Et comment nos chers expats de The Lunatix voient ils les choses ?
On part sur une discussion concernant le public thaï, qui n'est pas forcément très présent lors des concerts. Certainement du au fait qu'il y ai peu d'événements comparé à chez nous et pas souvent de groupes internationaux qui passent dans le coin. Mais quand ça arrive :
"C'est l’événement de l'année ! Alors ils y vont et vont se saigner pour acheter une place. Ils ne vont pas hésiter à mettre 1200-1600 baths (30-40€) dedans. Beaucoup d'expatriés vont venir aussi mais c'est parce qu'ils n'ont pas le même portefeuille.

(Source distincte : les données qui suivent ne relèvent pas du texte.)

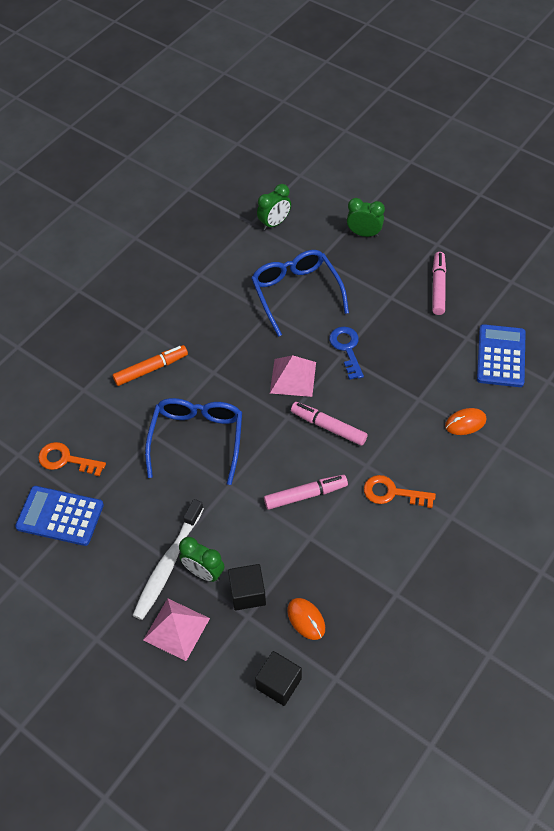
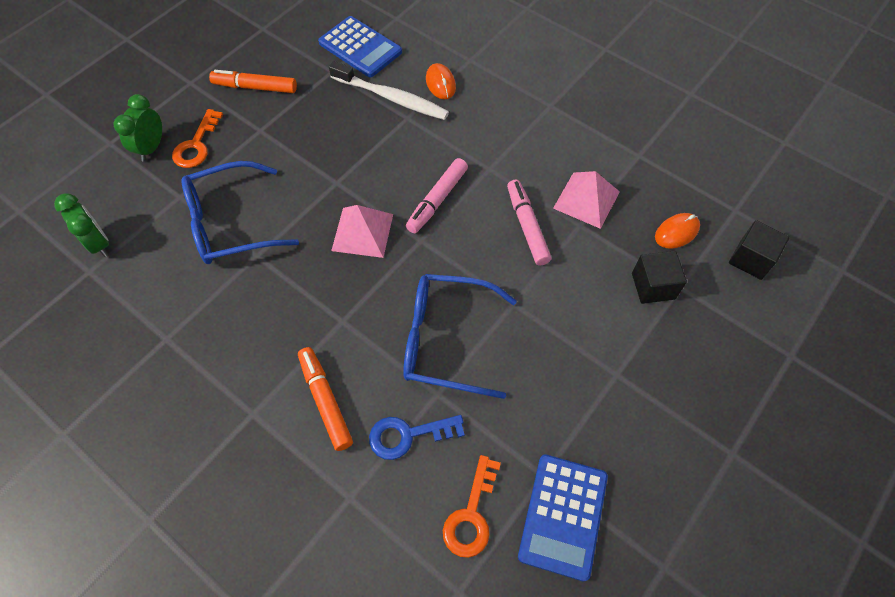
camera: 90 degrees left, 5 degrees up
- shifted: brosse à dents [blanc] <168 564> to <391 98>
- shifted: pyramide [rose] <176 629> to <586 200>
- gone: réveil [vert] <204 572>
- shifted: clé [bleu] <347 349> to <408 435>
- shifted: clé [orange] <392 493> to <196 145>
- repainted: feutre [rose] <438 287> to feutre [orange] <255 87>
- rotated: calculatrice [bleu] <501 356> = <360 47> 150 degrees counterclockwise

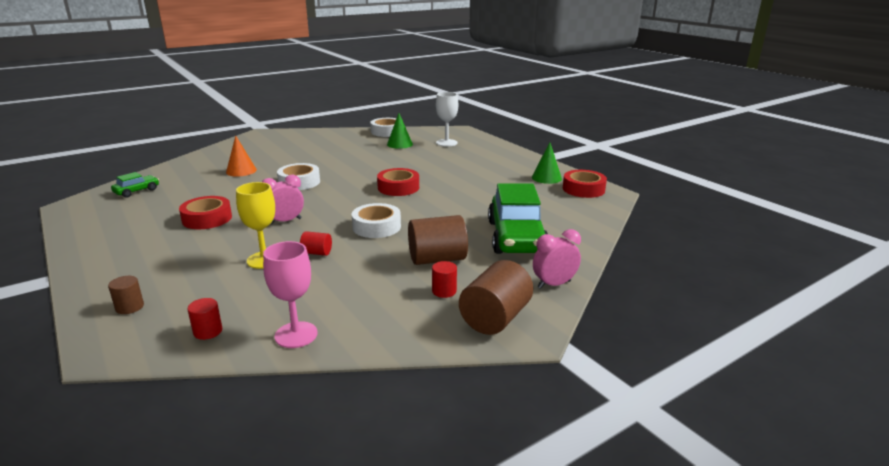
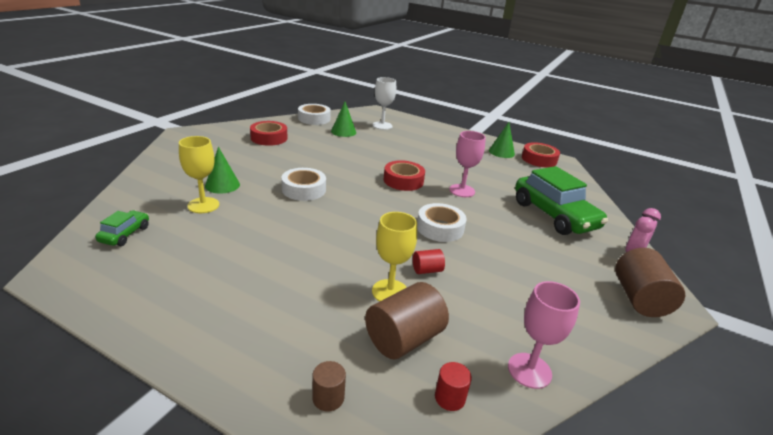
camera: 30 degrees left, 5 degrees up
- shifted: ruban adhésif [rouge] <207 219> to <269 138>
- repainted: cône [orange] <241 171> to cône [vert] <222 185>
- gone: réveil [rose] <285 221>
- shifted: cylindre [marron] <437 259> to <404 339>
- gone: cylindre [rouge] <444 291>
- new: verre à pied [jaune] <203 205>
- new: verre à pied [rose] <462 191>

Au final dans la scène le reflet va être là. Les thaïs vont avoir du mal à fréquenter certaines dates qui sont un peu chères. Même sur des petits concerts les thaïs vont forcément acheter des bières au 7 Eleven parce qu'ils n'ont pas envie de payer une bière 3€ au bar. Et même si c'est le bar où ils jouent ! C'est juste une histoire de revenus. Ils n'ont pas les tunes alors ils vont aller au moins cher. Donc ça se ressent dans la scène sachant que ça ramène un max d'expat' mais peut être pas assez pour que ça marche vraiment.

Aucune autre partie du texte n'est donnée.